In an unflattering portrait of Indian doctors working in Britain, it has emerged that they account for the highest number of foreign doctors struck off or suspended by the General Medical Council (GMC) in the past five years, according to new figures revealed on Sunday.
The grounds for disciplinary action ranged from making wrong, often life-threatening, diagnosis; putting a patient’s life at risk because of poor communication skills; and personal misconduct, including sexual misbehaviour.
Dr. Vivienne Nathanson of the British Medical Association told the BBC that doctors who qualified abroad were “more likely to be subject to disciplinary action” though more research was needed to understand why.
“The U.K. is still short of doctors and so we must ensure that those who come from overseas are given adequate support to be able to practise medicine in the U.K. It is critical that all doctors that work in the U.K. have appropriate clinical and communication skills as well as an understanding of U.K. law and culture and of how the NHS works,” she said.
Figures, initially obtained by The Sunday Telegraph and later confirmed by GMC, showed that 63 per cent of doctors disciplined were trained abroad though they made up only 36 per cent of doctors on its register.
“We absolutely acknowledge that when it comes to the serious end of the scale, those from overseas are more likely to appear, and we have set about a series of reforms to address this,” said Niall Dickson, chief executive of the GMC. He said there was a move to subject overseas doctors to a more rigorous assessment of their clinical skills, competence and their command of English language.

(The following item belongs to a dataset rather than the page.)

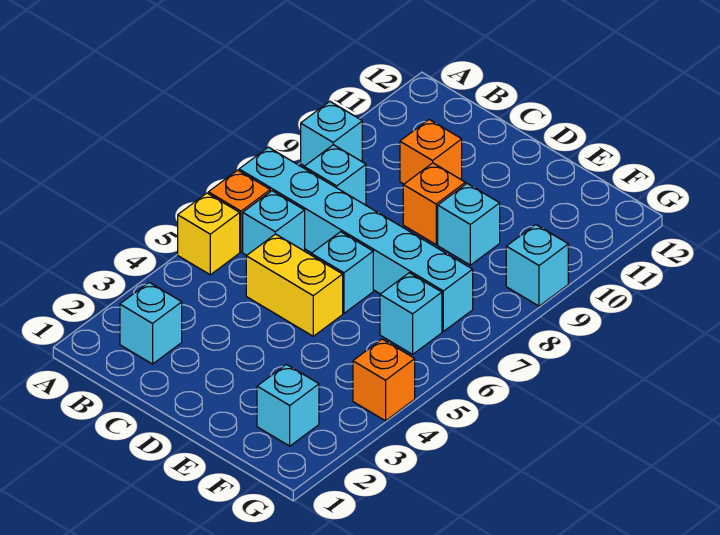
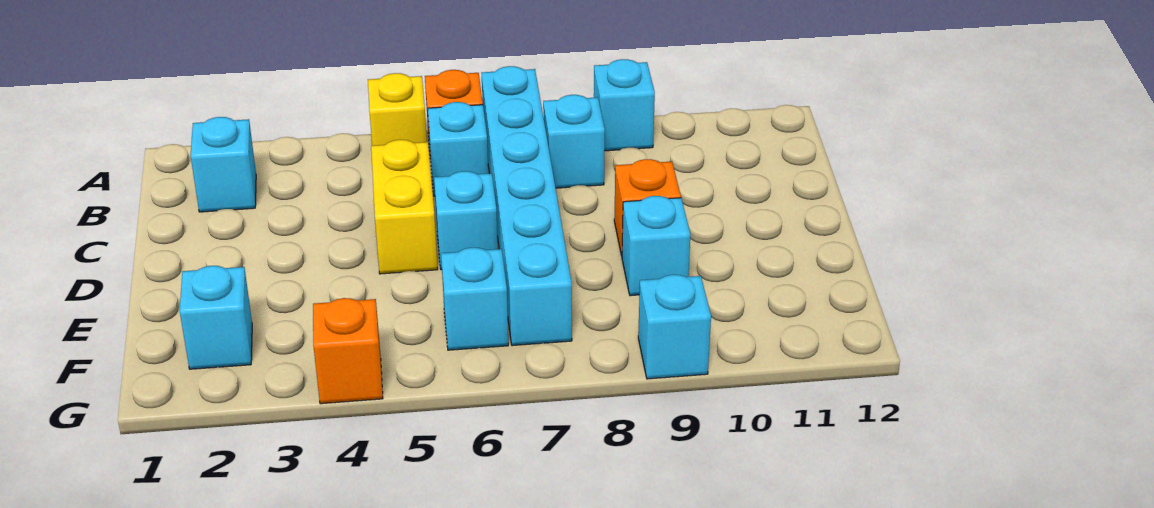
orange brick C10 level 1 -> none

Dr. Umesh Prabhu, vice-chairman of the British International Doctors Association, attributed the action against overseas doctors to “discrimination and racism”.
“The NHS [National Health Service] is known for having problems with discrimination and racism and I think this is part of it,” he told The Sunday Telegraph.
The paper said that India had the “highest number of doctors who have been suspended or struck off the register” followed by Nigeria and Egypt.